Дважды я просыпался – так, на миг, когда планёр начинал
кружить в поисках попутного ветра. Один раз заметил, что солнце в спину светит,
и схватил Хелен за плечо:
– Куда летишь, ведьма!
Она вздрогнула:
– Поток ищу! Успокойся, вор, на Острова нам уже не вернуться,
не тот ветер!
Марк открыл глаза, протянул руку, взял карты. Вглядывался в
них минуту, потом вернул Хелен.
– Все правильно, Ильмар…
И тут же заснул снова.
Правильно так правильно. Я уснул. Мне снилось, что мы снова
взлетаем с острова, ревет ракетный толкач, только это уже было не страшно,
наоборот, я сам сижу на переднем креслице, дергаю рычаги, и матерчатая птица
послушно взмахивает огромными крыльями…
– Маркус! Ильмар! Маркус!
Проснулись мы вместе. Колени у меня затекли, не разогнуть…
вот незадача, будто Марк, уснув, потяжелел чуть не вдвое.
– Плавать умеете? – отрывисто спросила Хелен.
Впереди тянулись скалы. Берег! Сестра-Покровительница, и
вправду – берег! И не какой-нибудь там остров, Европа впереди, Держава…
Вот только море было под нами. Совсем рядом. Казалось, что
пенные брызги с верхушек волн вот-вот захлестнут планёр и утянут за собой, на
дно.
– Толкач включай! – закричал Марк. – Хелен, толкач!
– Я его час назад сожгла, – хмуро отозвалась летунья. –
Крепко же ты спал, мальчик…
Значит, не примерещился мне рев ракетный…
– До берега доплывешь? – спросила Хелен.
– Нет, – ответил я. – Ноги затекли.
– О тебе речи нет, дурила, – отозвалась девушка. – Маркус,
доплывешь?
До берега с милю еще было, и я головой покачал. Никому тут
не доплыть, вода холодная, море бурное.
– Нет, Хелен, – спокойно сказал Марк. – Не доплыву я. Тяни
уж… Ночная Ведьма. Звездный час твой пришел… сама ведь знаешь, чего я стою.
Она обожгла его разъяренным взглядом. И снова в свои рычаги
впилась. А планёр дергался, носом клевал, все ниже и ниже клонился.
Когда с острова взлетали, я того боялся, что море далеко.
Теперь – вот как все повернулось! – наоборот. Убиться-то мы не убьемся,
наверное. Только внизу – буруны да камни, а впереди – обрыв да водяные валы,
дробящиеся о скалы в пыль. Изломает планёр, и из кабины не выберемся.

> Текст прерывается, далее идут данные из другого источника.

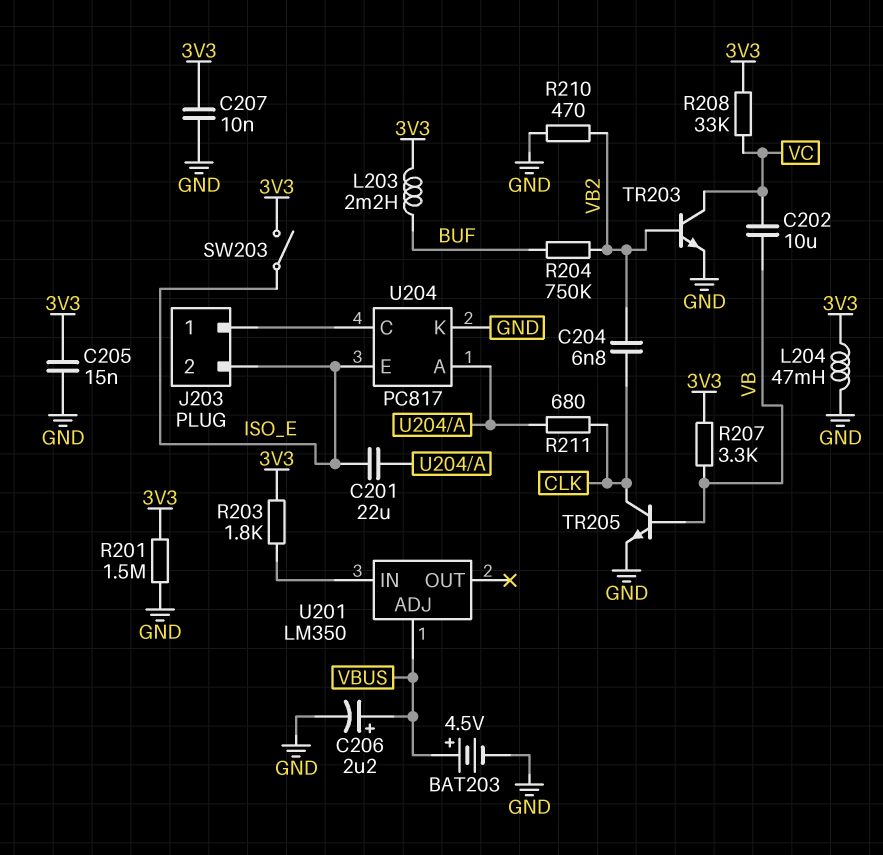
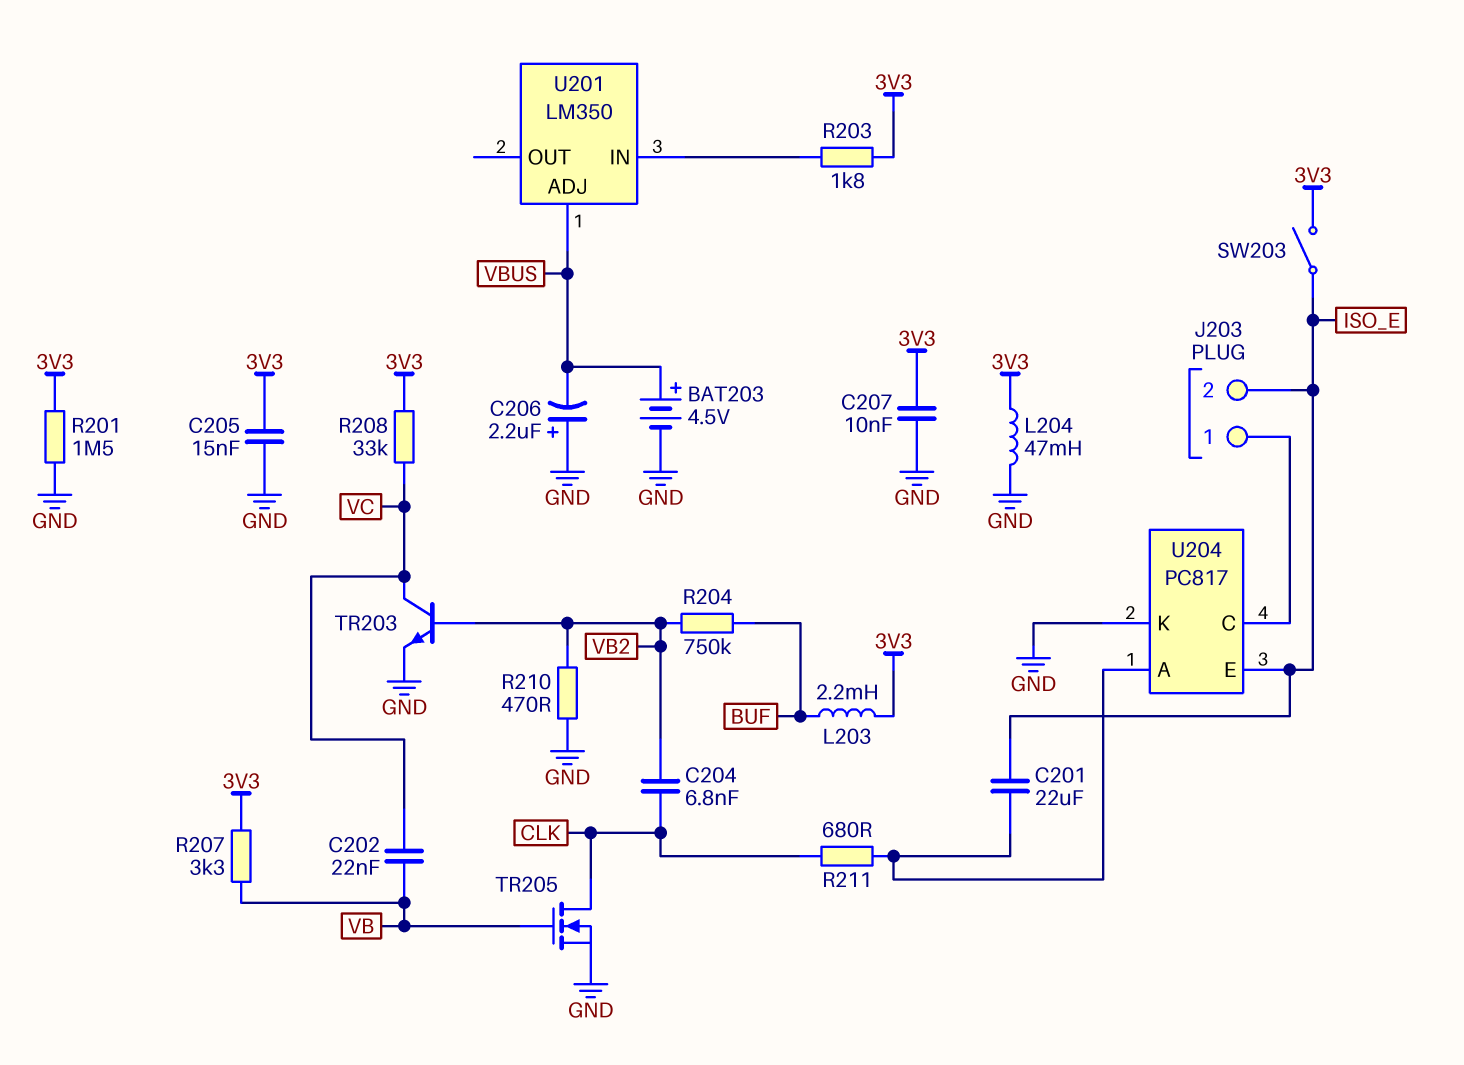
C202: 10uF (VB, VC) -> 22nF (VB, VC)
C206: 2.2uF (plus VBUS, minus GND) -> 2.2uF (plus GND, minus VBUS)
TR205: NPN (B VB, C CLK, E GND) -> NMOS (G VB, D CLK, S GND)

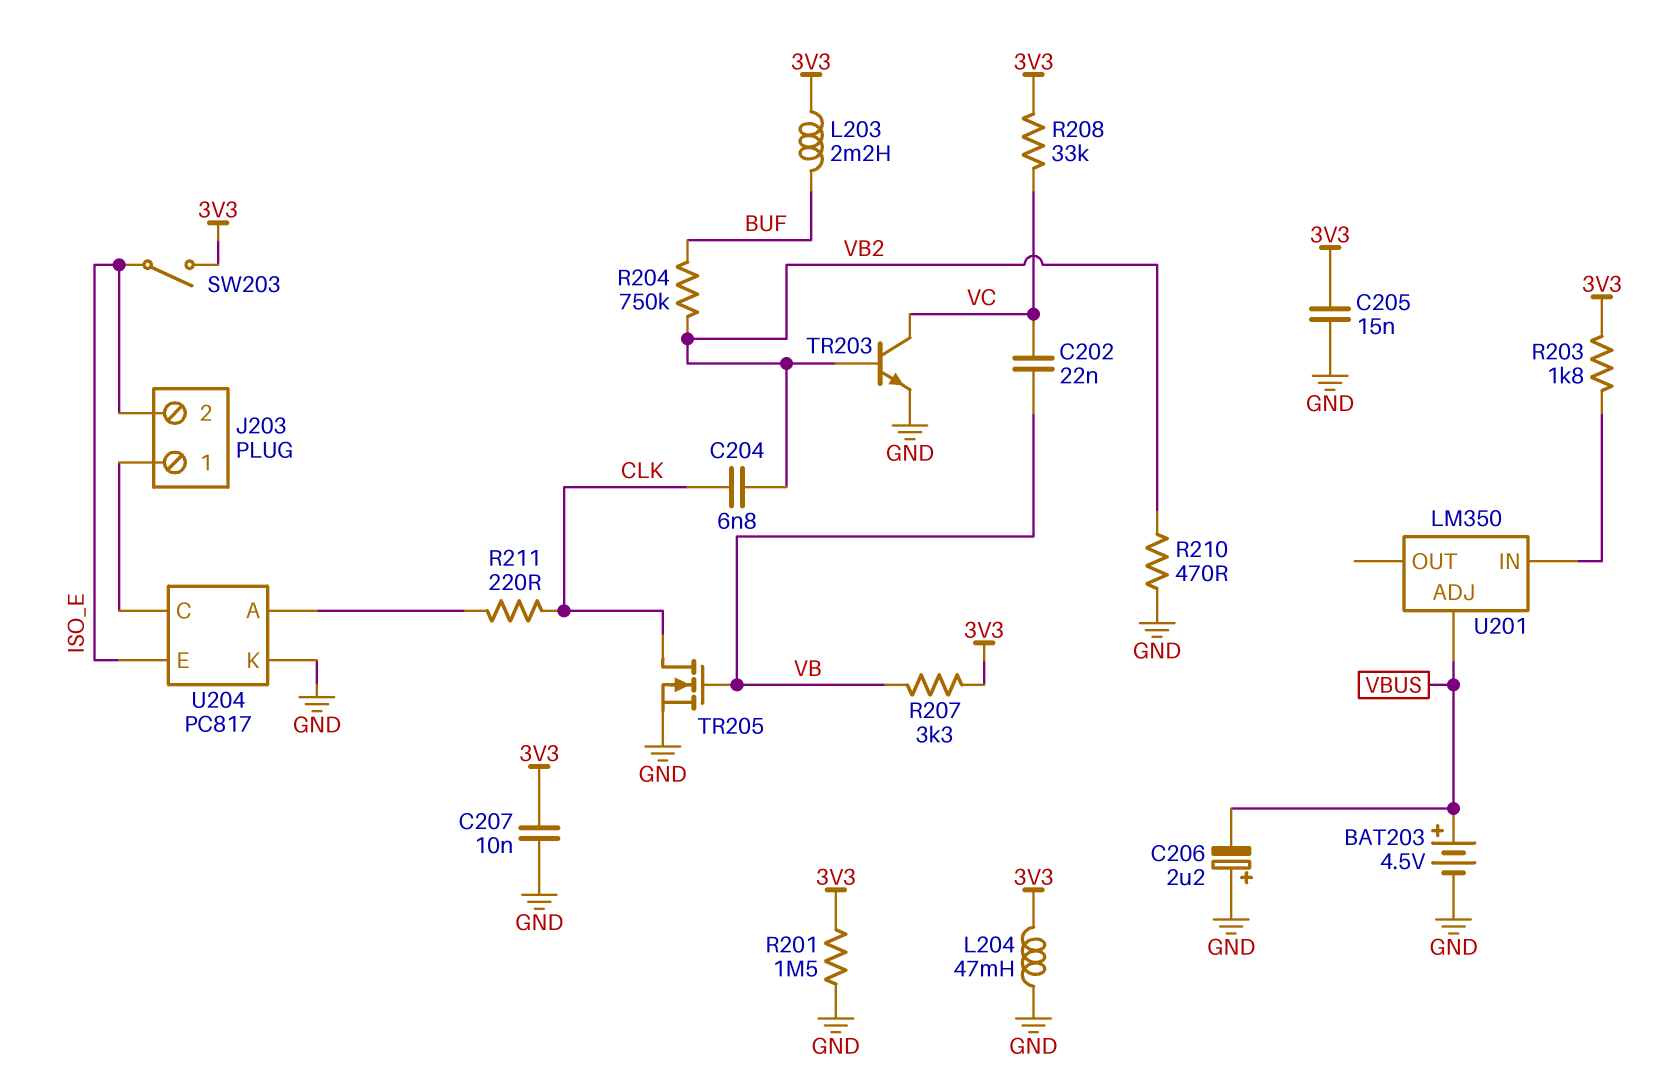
C201: 22uF (ISO_E, U204/A) -> none
R211: 680 (CLK, U204/A) -> 220 (CLK, U204/A)

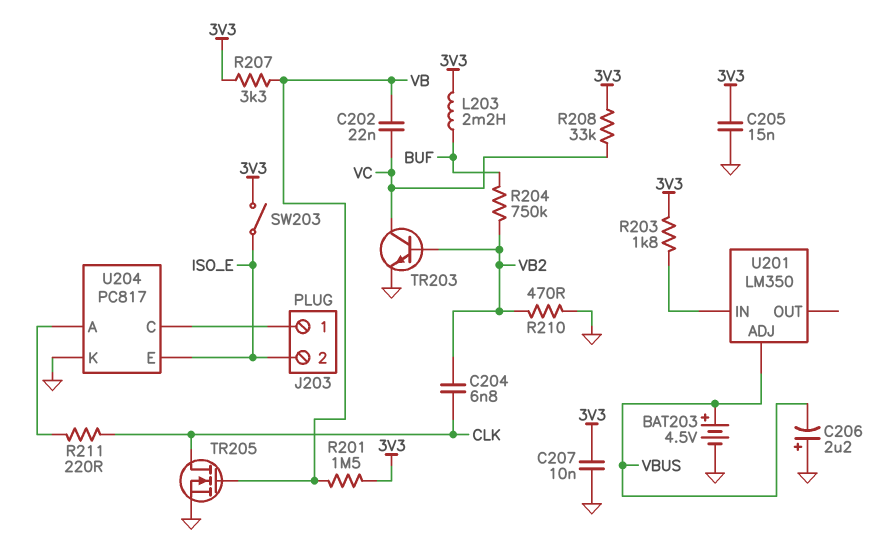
L204: 47mH (3V3, GND) -> none
R201: 1.5M (3V3, GND) -> 1.5M (3V3, VB)

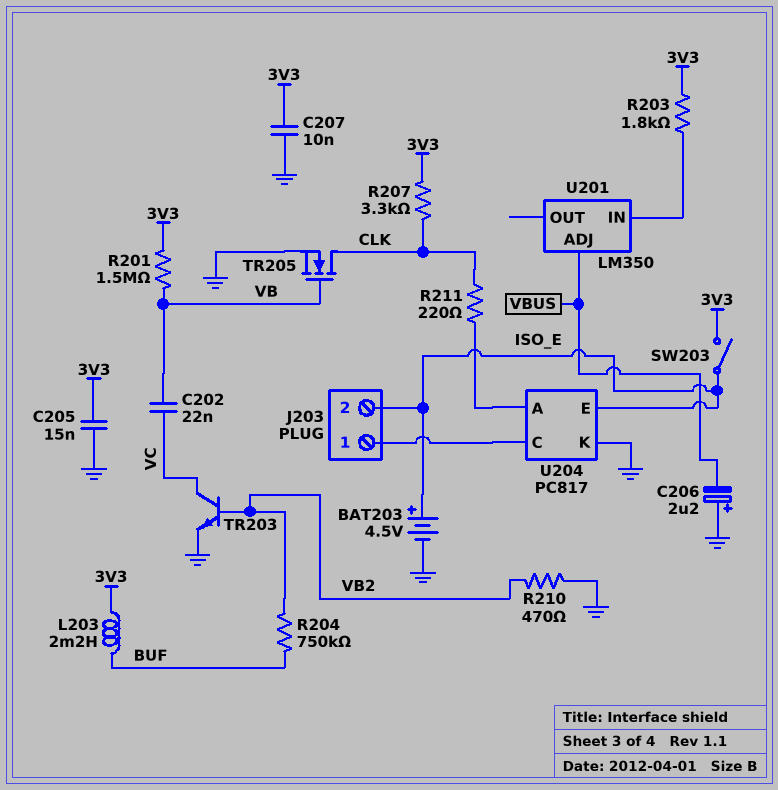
BAT203: 4.5V (plus VBUS, minus GND) -> 4.5V (plus ISO_E, minus GND)
C204: 6.8nF (CLK, VB2) -> none
R207: 3.3k (3V3, VB) -> 3.3k (3V3, CLK)
R208: 33k (3V3, VC) -> none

А и
выберемся – не доплывем до берега. А и доплывем – прибой нипочем живыми не
отпустит.
– Тяни, ну тяни же, Хелен! – крикнул Марк. – Как в Далмации
тянула, когда зажгли тебя! Тяни, Ночная Ведьма! Прошу тебя!
Девушка молчала, вся в свою механику ушла, будто частью
планёра стала. И пусть мне самому было страшно, но не восхититься ею я не мог.
Неужто и впрямь она из тех летунов, что в горах воевали,
бомбы на головы гайдукам бросали? У нее же, наверное, Железный Орел с венком за
храбрость, особой аудиенции с Владетелем удостоена… Тяни, Хелен, тяни свою
машину! Никогда больше тебя ногой по животу не ударю, клянусь! Только долети до
берега! Сестра, Сестра-Покровительница, глянь на меня, пропадаю! Искупитель,
дай время повиниться, много зла на мне, не успею все вспомнить, пока тонуть
буду!
Планёр уж было совсем к воде прижался, и Хелен такое
словечко выдала, что не всякий мужик решится повторить. И словно того
дожидаясь, планёр вдруг вверх подался, тяжело, но все же вверх! Правду, видно,
говорят русские, что черное слово беду прочь гонит!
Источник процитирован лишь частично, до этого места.